Ante un libro como La naturaleza de las cosas, se impone una primera cuestión digamos de nombre: ¿Estamos ante una novela, un libro de relatos, de microrelatos, de ensayo, de aforismos, de poesía…? Yo diría que ninguna de esas definiciones se ajusta a lo preciso y que sin embargo algo de cada una de ellas tiene. Quizás habría que huir de una definición literaria y acercarnos a una más artística, la que se precisa como “collage”, esa pieza que podemos ver en algunas exposiciones y que mezclan en un mismo cuadro, pintura, papeles pegados, algún objeto… todo en un cierto caos, pero a la vez ofreciendo la belleza de un orden diferente, como diciendo, “existen otras posibilidades” y ese creo es uno de los principales logros del libro de  Víctor Vegas.

 En ese caos el libro comienza con una declaración de intenciones con un escrito titulado “Signos de puntuación”, en la cual un escritor se rebela contra esos signos, pues ha encontrado su propio medio y se hace insumiso a lo impuesto. Pero esto no lo acepta su editor, pues en los libros que publica, este los corrige, lo cual provoca que el autor deje a sus hijos de papel huérfanos: se niega a ver sus propios libros publicados.

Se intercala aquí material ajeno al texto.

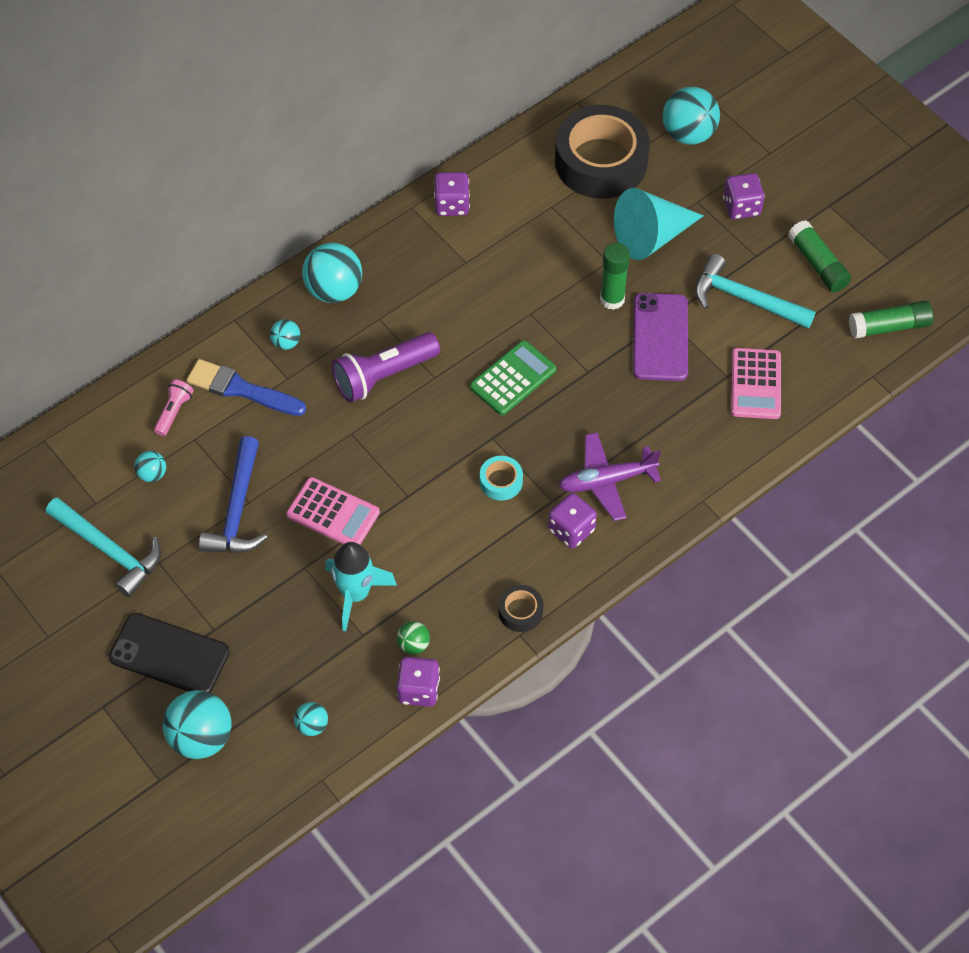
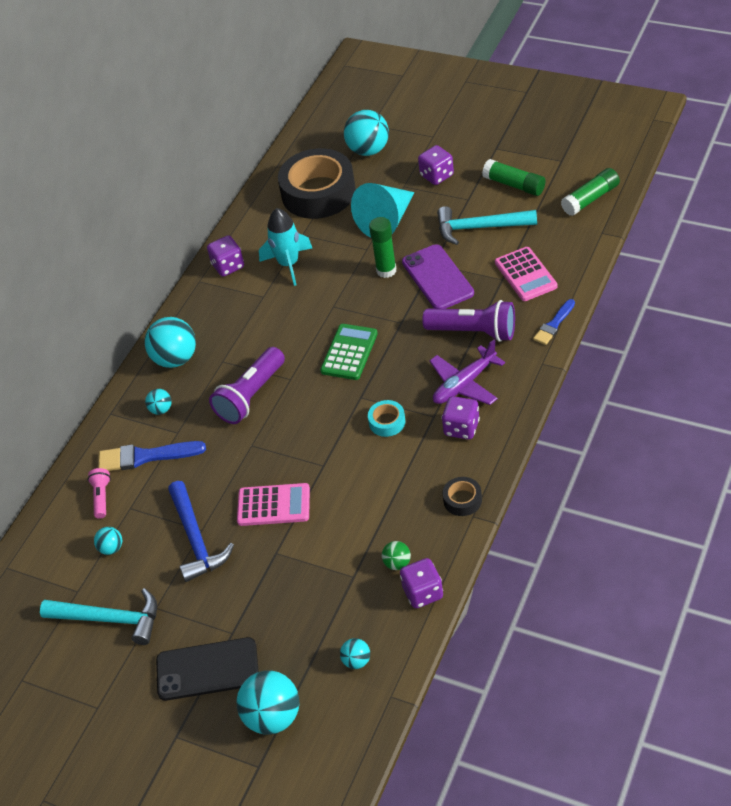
camera: 20 degrees left, 10 degrees down
(355, 594) = (328, 551): turquoise rocket -> turquoise rocket (288, 264)
(656, 424) = (474, 332): none -> purple flashlight
(745, 461) = (554, 324): none -> blue brush

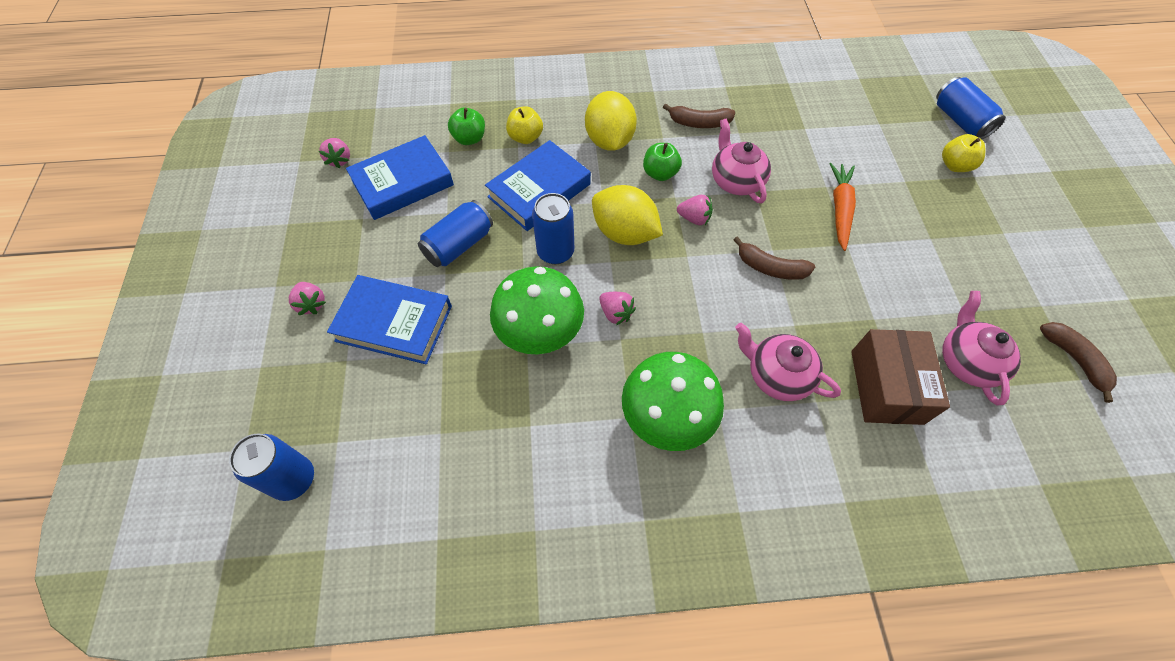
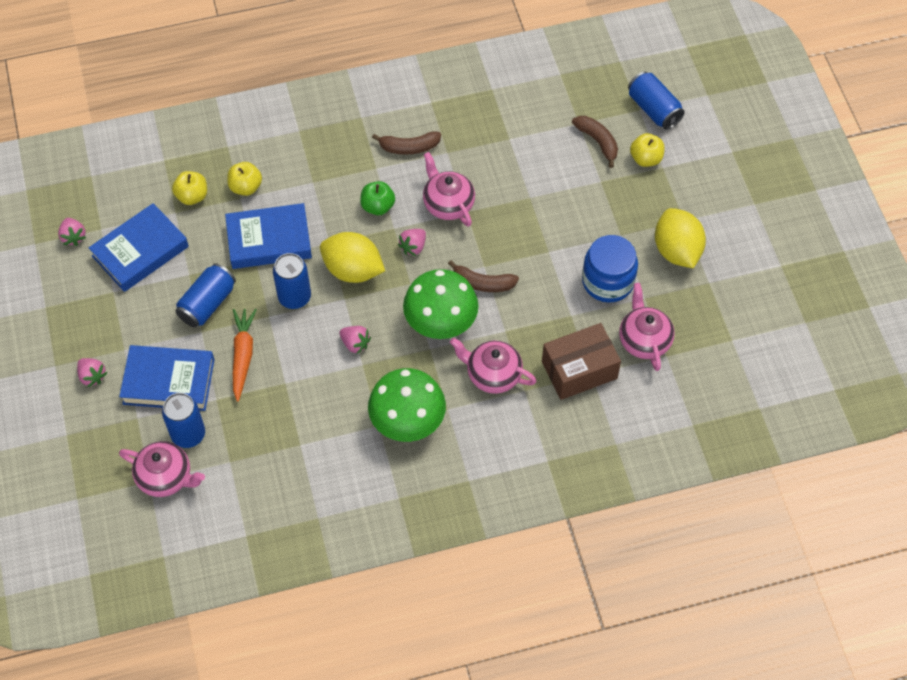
camera: 10 degrees left, 0 degrees up
(294, 479) = (124, 513): blue can -> blue can (188, 434)
(358, 440) = (166, 477): none -> pink teapot
(469, 138) = (192, 196): green apple -> yellow apple
(539, 190) = (269, 240): blue book -> blue book turned 45 degrees clockwise
(539, 331) = (293, 369): green mushroom -> green mushroom (441, 321)
(609, 140) = (326, 179): yellow lemon -> yellow lemon (677, 251)
(694, 218) = (413, 247): pink strawberry -> pink strawberry turned 120 degrees clockwise
(840, 209) = (542, 219): orange carrot -> orange carrot (243, 356)
(886, 386) = (579, 370): brown box -> brown box turned 75 degrees clockwise
(918, 286) = (608, 281): none -> blue jar
(1074, 360) = (729, 325): brown banana -> brown banana (598, 142)

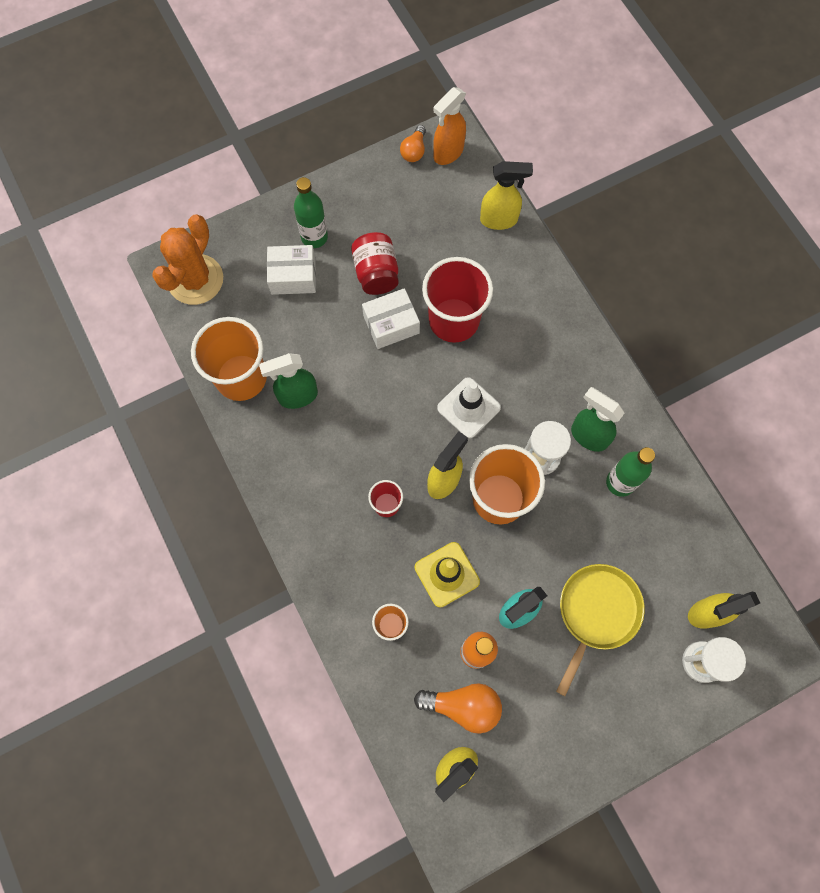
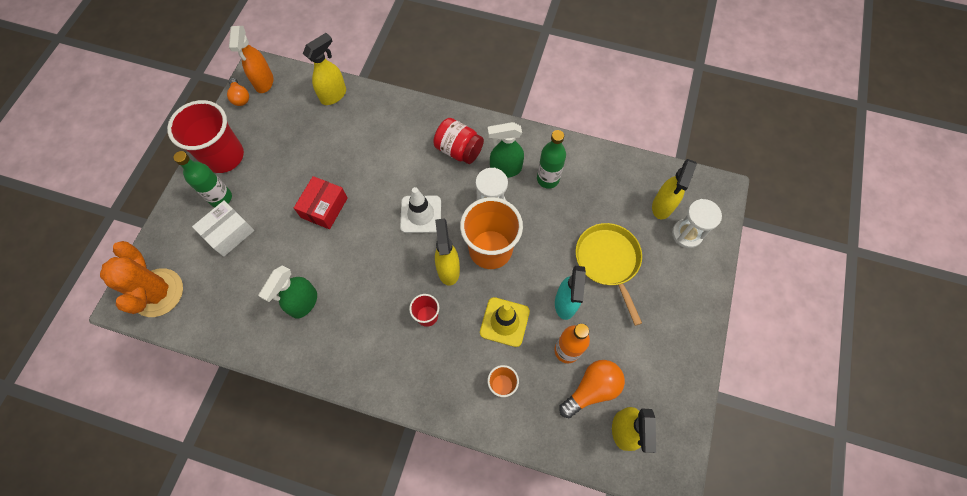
camera: 45 degrees left, 5 degrees down
(241, 377) = (252, 326): orange cup -> none
(376, 273) = (284, 186): red jar -> red jar (459, 150)
(391, 324) = (324, 207): white box -> red box
(454, 320) = (362, 172): red cup -> red cup (224, 156)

Ya Antonio Machado hablaba de las piedras del camino, de esos elementos inmóviles que están ahí, fríos y soberanos, que nos miran aunque no tengan ojos y sobre todo, que nos sobreviven. Y ceo que es uno de los fundamentos de este libro, hablar de lo que está ahí, de lo que nos rodea, pero de lo que apenas hablamos, los objetos, las cosas, las sensaciones… unos visibles, otros no, pero que forman parte de nuestra existencia, incluso la configuran. En cierta manera lo que hace es redescubrírnoslas, dialogar con ellas y sobre ellas, de una forma cortazariana (y este es ante todo un libro hijo de Julio Cortázar), es decir a través del juego literario. Pues como recoge una de las citas del libro, “La imaginación es lo único que puede salvarnos”.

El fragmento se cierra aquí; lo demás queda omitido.